Business loans are the backbone of an economy as small businesses depend on these business loans to pay salaries, invest in new machinery and buy raw materials for production. In this article we are going to help you to find the appropriate business loan with the lowest interest rates which is going to help you to grow your business and scale it to new heights.

Various types of business loans –

There are various types of business loans which are offered by the financial institutions. It is important for the business owner to select the appropriate business loan which suits his requirements as per the prevailing market conditions.

 1.  Term loans

These types of loans are usually acquired by a business for purchase of asset. The business owners are required to provide proper financial information and are required to have a good credit score for quick approval.

2. Working capital loan

Working capital loan is a type of loan which helps the business in running its day to day operation. Working capital loans generally have a high interest rate as it is an indication that the business does not have high liquidity and in some cases may also require collateral.

3. Line of credit

A line of credit can be seen as a credit card for the business which the business can use as and when it requires money. There is no need to pay any additional interests if all the payments are all made on time. This type of business loan is easily available if the business has a good cash flow and credit history.

Factors that affect business loans interest rates and tips to get the lowest business loan interest rate in India.

To get the lowest business loan interest rate in India the business owner should keep the following points in his mind while obtaining the loan.

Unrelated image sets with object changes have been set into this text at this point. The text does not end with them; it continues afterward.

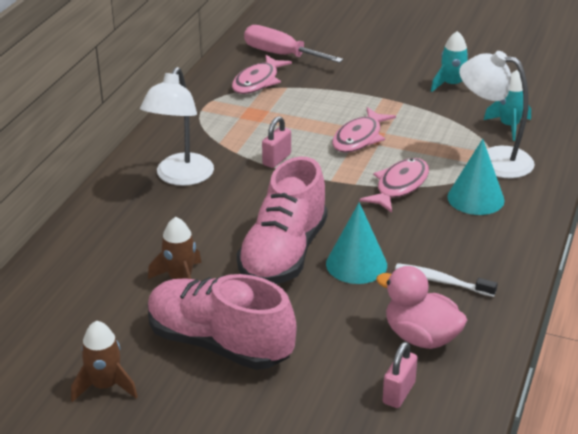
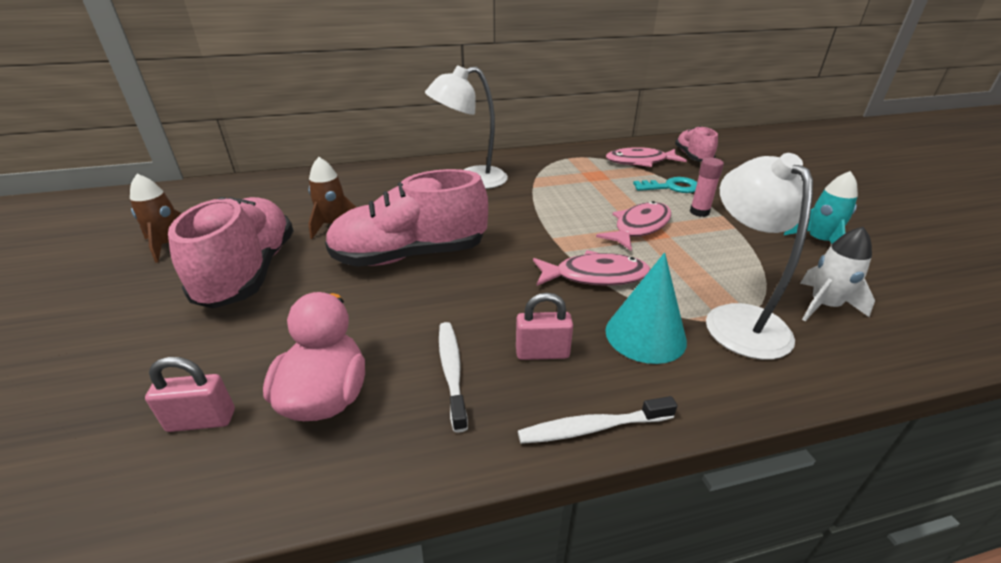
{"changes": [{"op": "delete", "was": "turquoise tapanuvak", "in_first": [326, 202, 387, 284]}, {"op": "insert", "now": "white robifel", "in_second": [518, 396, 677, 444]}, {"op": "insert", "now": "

Interest rates can range from 16% to 60 % depending upon various conditions.

1. Business existence

If the business has a long and good financial record it increases the chances of business to obtain a loan at lower interest rate.

2. Type of lender

If we compare interest rates of banks and NBFC’S we can say that banks offer lower interest rates as compared to NBFC’s.  If the business has any long lasting relations with the bank / bank manager it could also benefit it to obtain loans at a lower interest rate.

For example businesses we can now apply for a business loan online 

Now the process for applying for business loans has become much easier due to the digital age. Businesses applying for loan online can get loans at a cheaper rate with 24/7 customer service and the loans available online are very flexible. 
The loans which are applied online usually are cheaper because the cost of an agent or branch is not added in the loan and the credit score is also checked online. But while getting a loan physically the credit score is pulled a lot of times for lender mapping, which increases the cost of borrowing. 

3. Type of business

If the business falls under the priority sector the business has a chance of getting a loan at a lower interest rate.

4. Long term loan

Long term loans generally have a lower interest rate as compared to short term loans. Long term loans also help businesses to pay back loans without applying pressure on the cash flows. Hence if possible a business should prefer a long term loan over short term loan for better interest rates.

5. Collateral

If the business is able to provide collateral then financial institution is able to offer lower interest rates as it increases the security for the loan amount.


Hence we can say that to get the best business loans with the lowest interest rates the business owner should apply for a loan keeping in mind the present and future needs of the business, cash flow and market conditions. To get the best interest rates he must keep proper documentation and have good credit score. All of these points will help him achieve his dreams of becoming a successful businessman.